Check every line below for the string "moved", and copy the lines that contain it.

(Revision tracking records)
↓↓↓

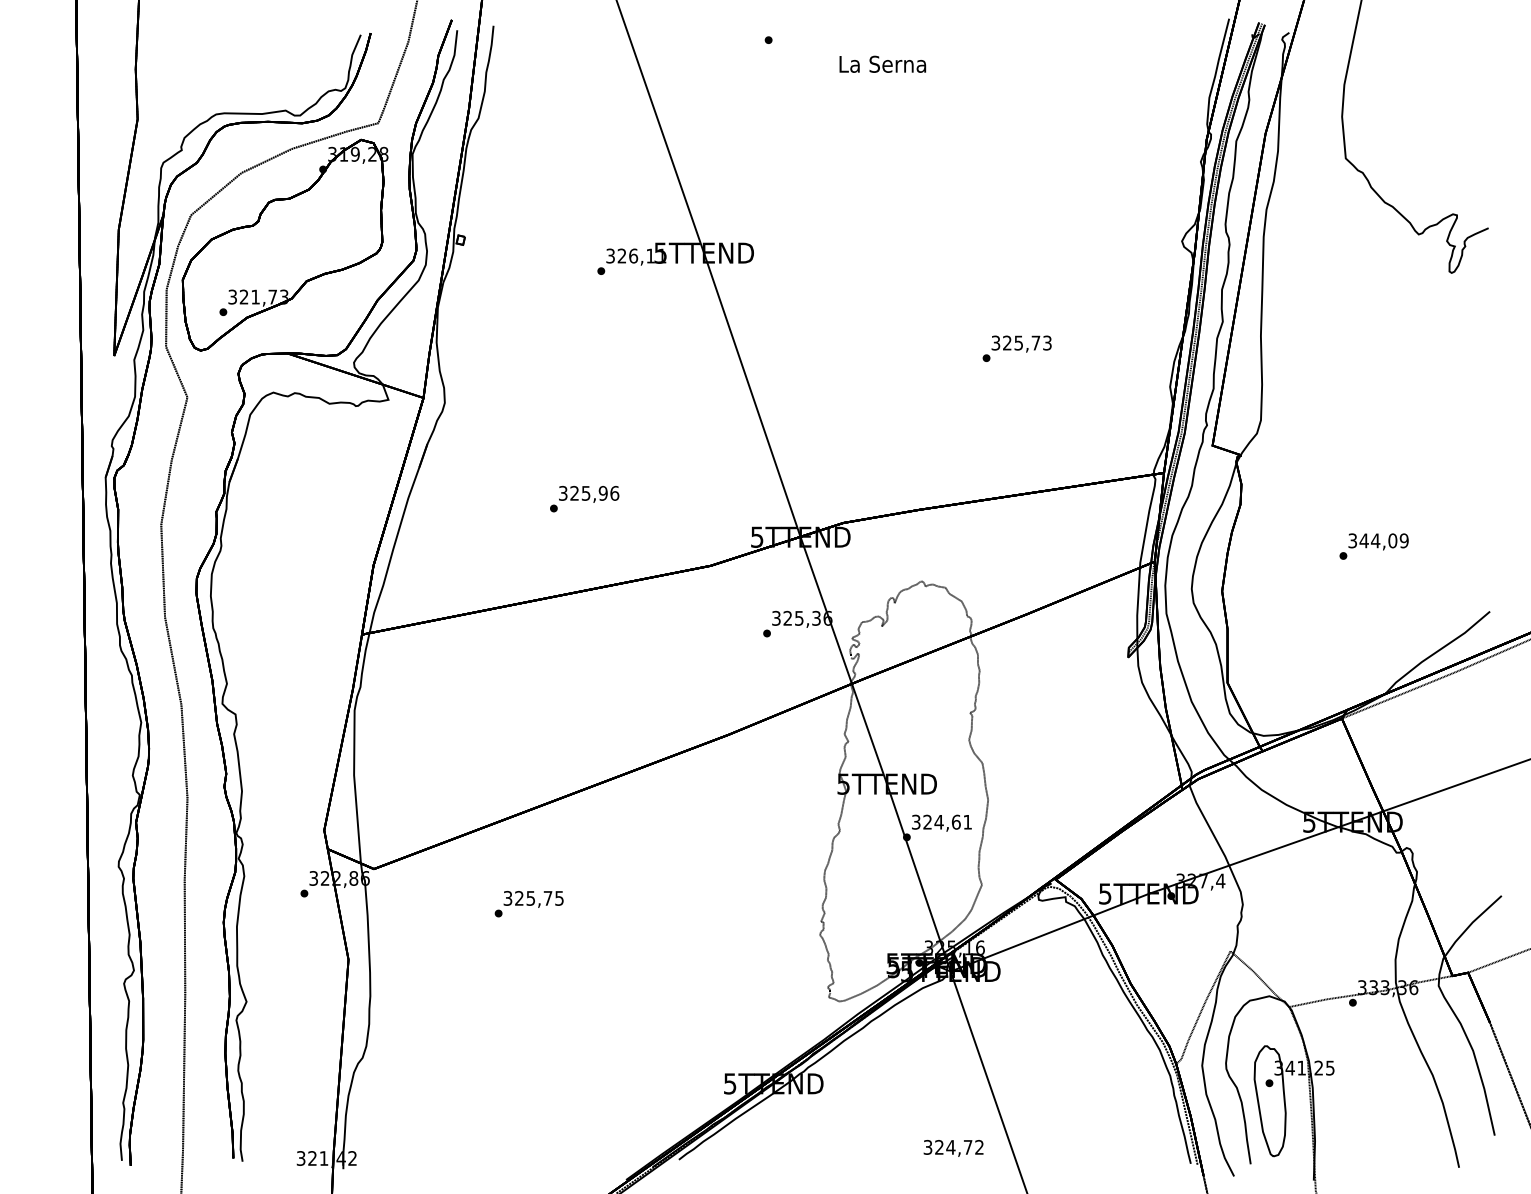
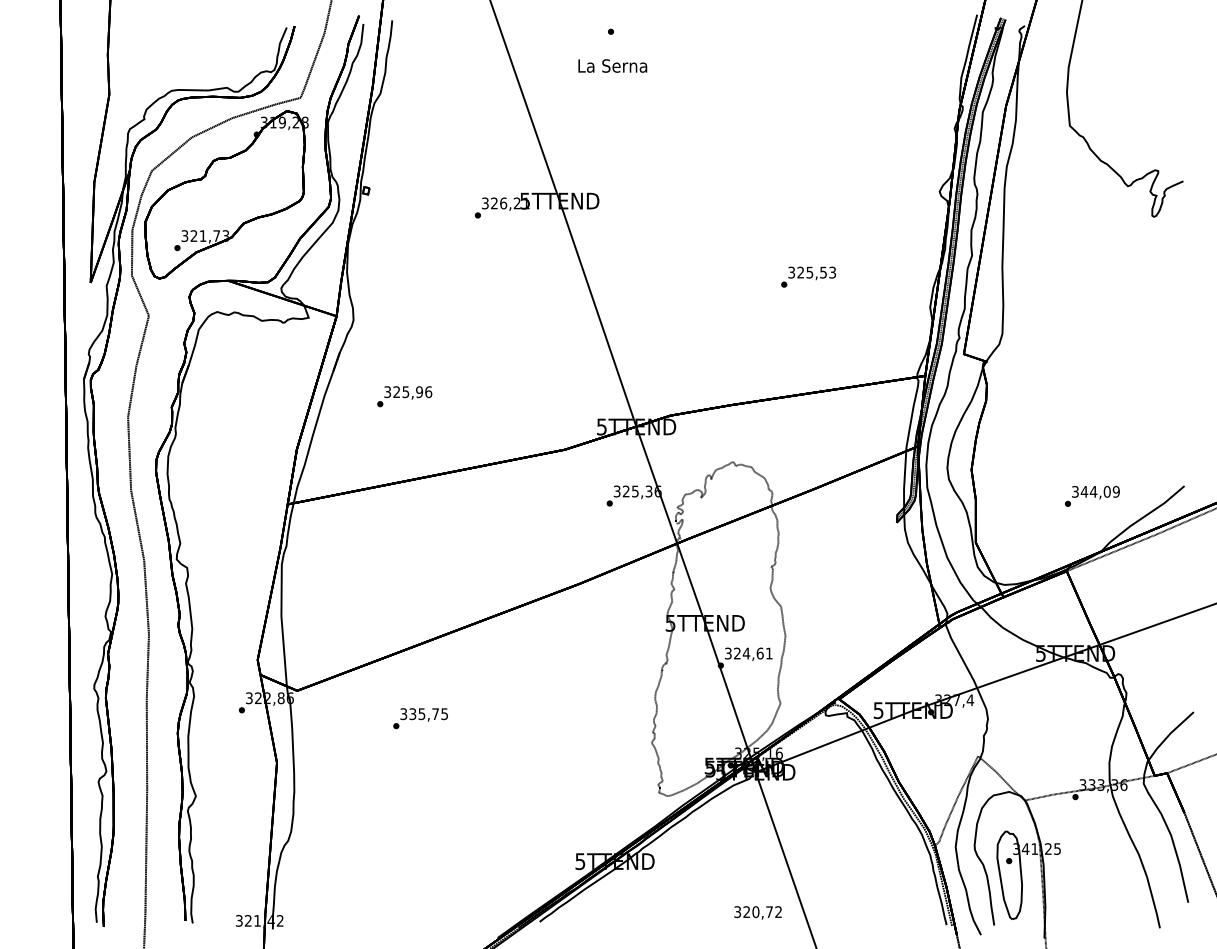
text: (882, 63) -> (612, 65), moved
text: (649, 256) -> (516, 203), 326,11 -> 326,21
text: (1035, 342) -> (823, 272), 325,73 -> 325,53
text: (584, 498) -> (404, 396), moved
text: (1374, 546) -> (1092, 496), moved
text: (518, 898) -> (412, 714), 325,75 -> 335,75
text: (950, 1146) -> (755, 911), 324,72 -> 320,72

↑↑↑

* **RESULT**
text: (882, 63) -> (612, 65), moved
text: (584, 498) -> (404, 396), moved
text: (1374, 546) -> (1092, 496), moved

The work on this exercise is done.